Will the following code create a copy of the string (less the first character) in memory?

myStr = myStr[1:]

I'm hoping it just refers to a different location in the same internal buffer. If not, is there a more efficient way to do this?

Thanks!

Note: I'm using Python 2.5.

3
  • @Glenn: Thanks for the edit. I always forget to proof-read the title! Commented Mar 16, 2010 at 19:41
  • @Mike: Hah, I guess I'm over-optimizing. The files loaded could potentially be large (in theory) -- but currently the largest is 8KB :-) Commented Mar 16, 2010 at 22:44
  • 1
    A few KB is tiny, but if you're doing an algorithm like [s[0:n] for n in range(0, len(s))], you'll end up with O(n^2), where in-place slicing would give you O(n). You can always code around it, obviously; it's just extra work. Commented Mar 19, 2010 at 1:13

4 Answers 4

4

At least in 2.6, slices of strings are always new allocations; string_slice() calls PyString_FromStringAndSize(). It doesn't reuse memory--which is a little odd, since with invariant strings, it should be a relatively easy thing to do.

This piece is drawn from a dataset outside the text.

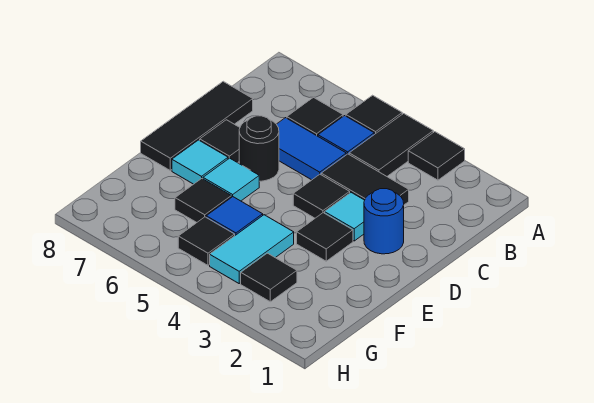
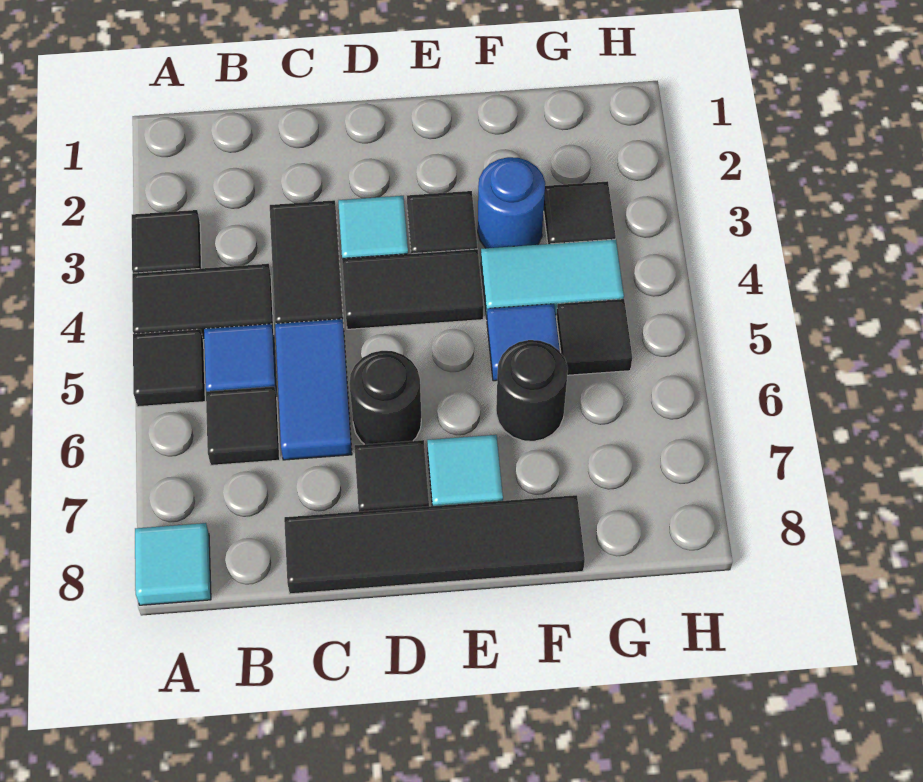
black tile C8:E8 level 1 -> black tile C8:F8 level 1
blue round brick D2 level 1 -> blue round brick F3 level 1
black tile D4 level 1 -> black tile D4:E4 level 1
cyan tile E6 level 1 -> cyan tile A8 level 1
black tile F6 level 1 -> black round brick F6 level 1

Short of the buffer API (which you probably don't want), there isn't a more efficient way to do this operation.

Sign up to request clarification or add additional context in comments.

2 Comments

Thanks for the info. I'm actually using Python 2.5 (I've updated my question) but I doubt it's done differently. I'll just have to live with the duplication, I guess (I really need to remove that one character).
Can't you just read the first character out of the file, and not assign it to the string to begin with? See my answer, coming momentarily. edit: see benson's answer instead.
3

As with most garbage collected languages, strings are created as often as needed, which is very often. The reason for this is because tracking substrings as described would make garbage collection more difficult.

What is the actual algorithm you are trying to implement. It might be possible to give you advice for ways to get better results if we knew a bit more about it.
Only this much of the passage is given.